The American Hotel and Lodging Association now is significantly involved in lobbying on behalf of the hotel industry's goals.

==Agenda==
In 1952, the AHA approached Mississippi State University to operate an extension training curriculum, the American Hotel Institute.

The association also proposed that members standardize various tasks within each hotel operation, from accounting to training and customer service, as a means to improve operational efficiency. As early as 1928, it worked with supplier groups to advocate standardization for tableware and porcelain china throughout the hotel.

The group's stance on tipping in hotels has varied from careful neutrality in the pre-World War I era (when unions were protesting that owners should pay their staff a fair wage instead of shifting the burden to the client) to advocating clients provide generous gratuities to a long list of personnel in its 2013 Gratuity Guide.

In response to complaints of overcharging for calls from in-room telephones, the association has supported the FCC's protection of a travellers' right to select which carrier provides operator services.

AHLA provides best practices and information about bed bugs. The organization has also supported market research to gauge user demand for specific amenities, such as fitness centres, in tourist hotels.

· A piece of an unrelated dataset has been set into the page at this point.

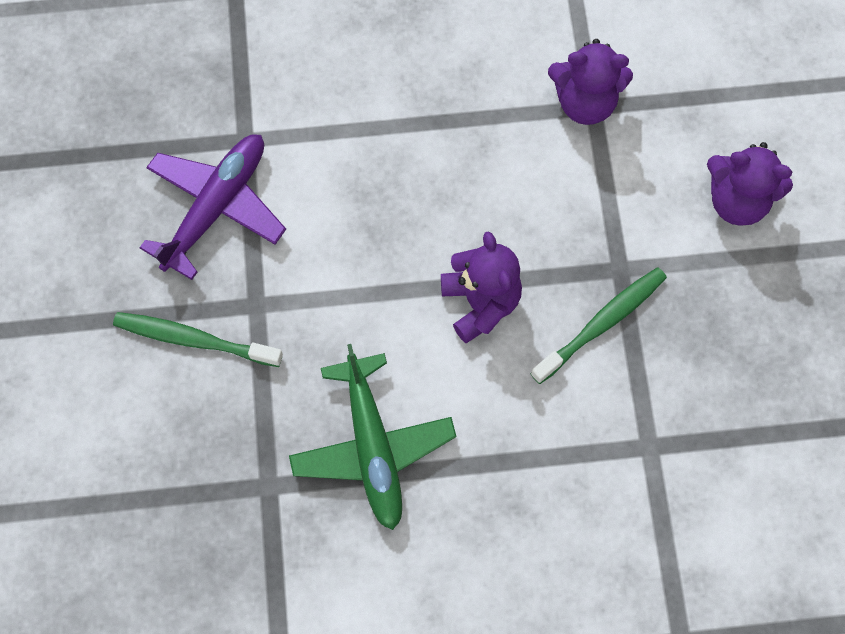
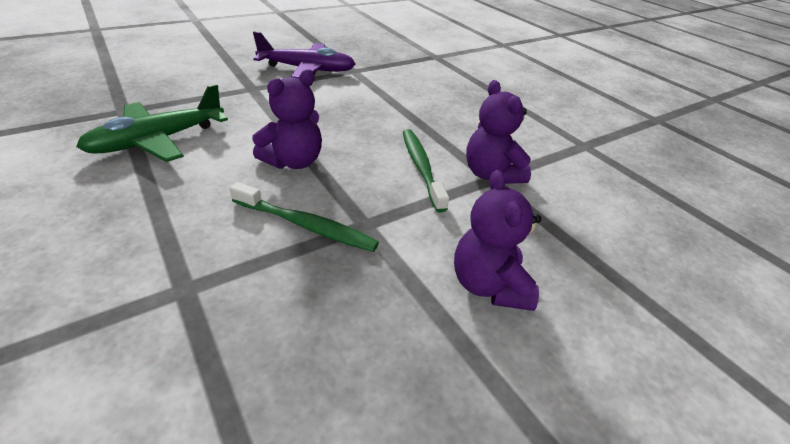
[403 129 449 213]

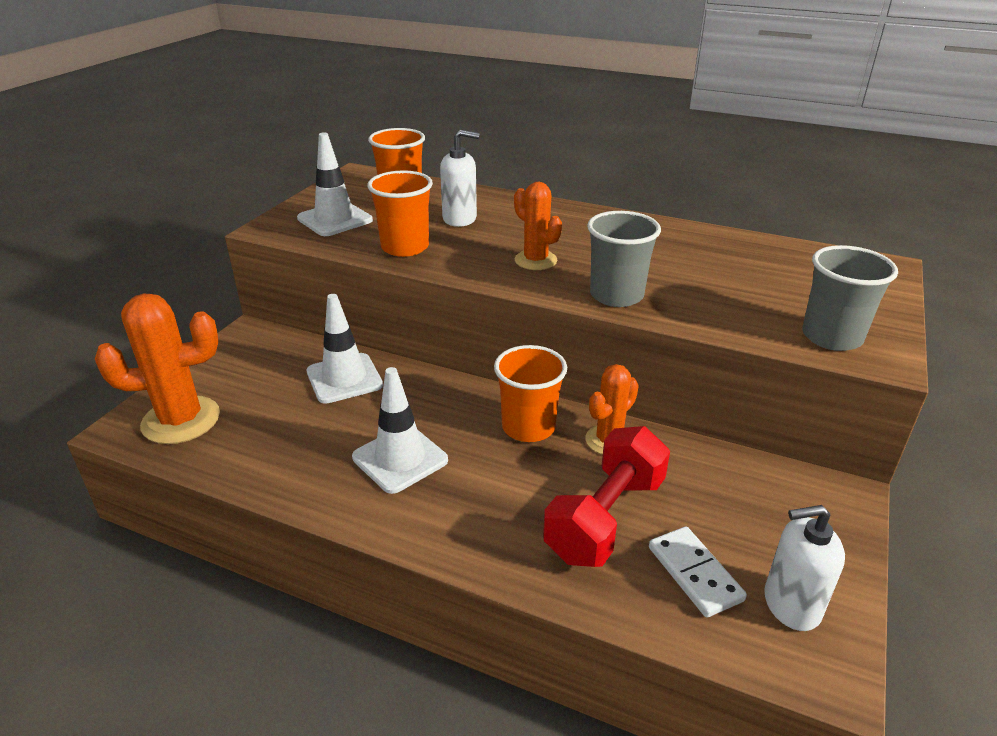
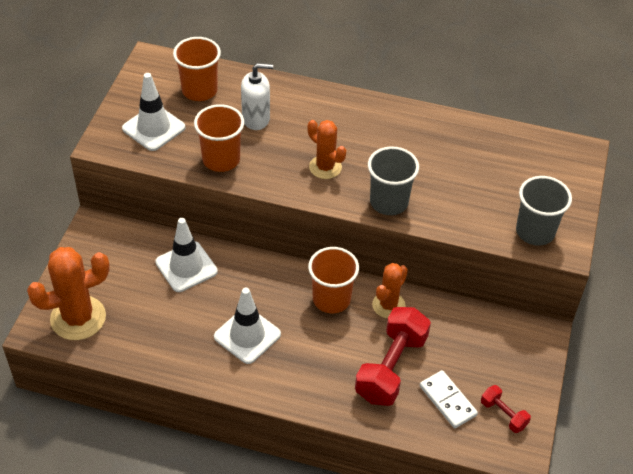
[481 385 531 433]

The organization hosts various committees, conventions and workshops. The American Hotel Association Directory Corporation, a subsidiary, published Lodging magazine and the Directory of Hotel and Motel Companies.

The American Hotel and Lodging Association has been one of the leading advocates of resort fees. Resort fees are extra mandatory fees that are not included in the advertised hotel price. A Federal Trade Commission (FTC) report from January 2017 said that resort fees are likely to harm consumers.

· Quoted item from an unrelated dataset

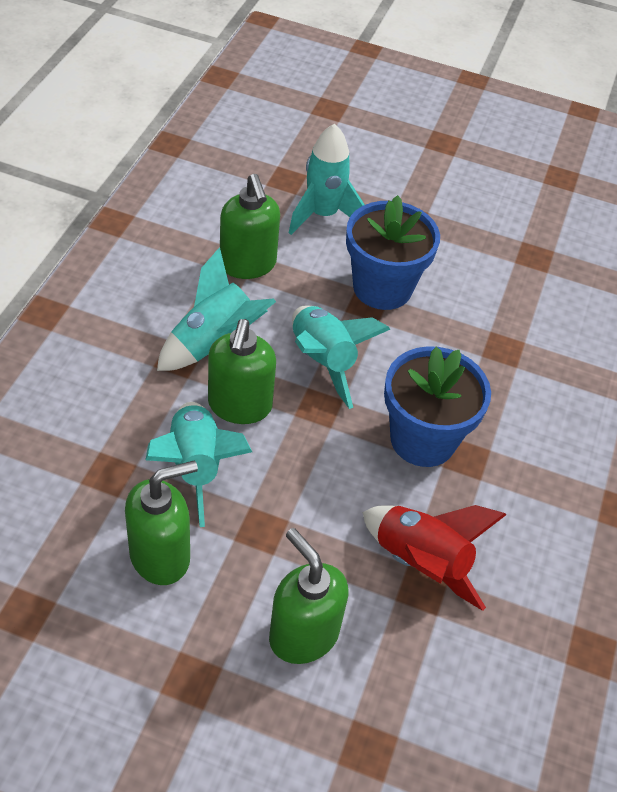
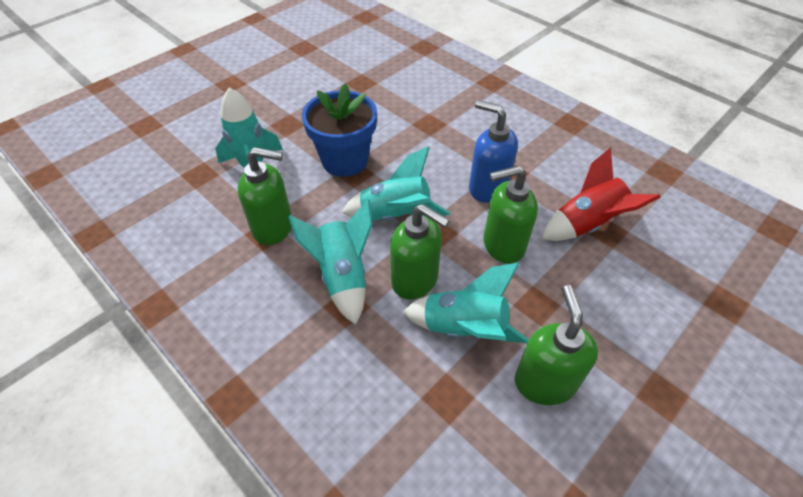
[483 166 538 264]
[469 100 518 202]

In addition to advocating for resort fees, the AHLA has entered the advocacy work against short-term home sharing. The AHLA has been doubled their political action committee (PAC) budget over two years (from 2014 to 2016). Many of the politicians who have received significant contributions from the American Hotel and Lodging Association PAC advocate for resort fees and against home sharing.

== American Hotel & Lodging Educational Institute ==

The American Hotel & Lodging Educational Institute (AHLEI) is a nonprofit member benefit of the AHLA. Established in 1953, it provides hospitality education, training and professional certification that serves the needs of hospitality schools and industries worldwide.

The AHLEI provides materials for all levels of hospitality personnel via: online learning, distance learning courses, videos, seminars, textbooks, and study guides. It certifies the competencies in conjunction with academia and industry experts for more than 20 positions in the hospitality industry, with designations ranging from the specialty to executive levels.

The AHELI has more than 90 licensed affiliates in 54 countries. It has offices in Lansing, Michigan, Orlando, Florida and India, and holds exclusive Hospitality Education Program (HEP) license agreements in 45 countries throughout Europe, Asia, the Middle East, Africa, and Latin America.

Most certifications, especially Certified Hotel Administrators (CHAs), can earn undergraduate or graduate credit for their certification when they enroll in certain American Public University programs of study. The American Council on Education (ACE) determined the CHA certification is worth six semester credits at an upper-division baccalaureate degree level and three semester credits at a graduate degree level.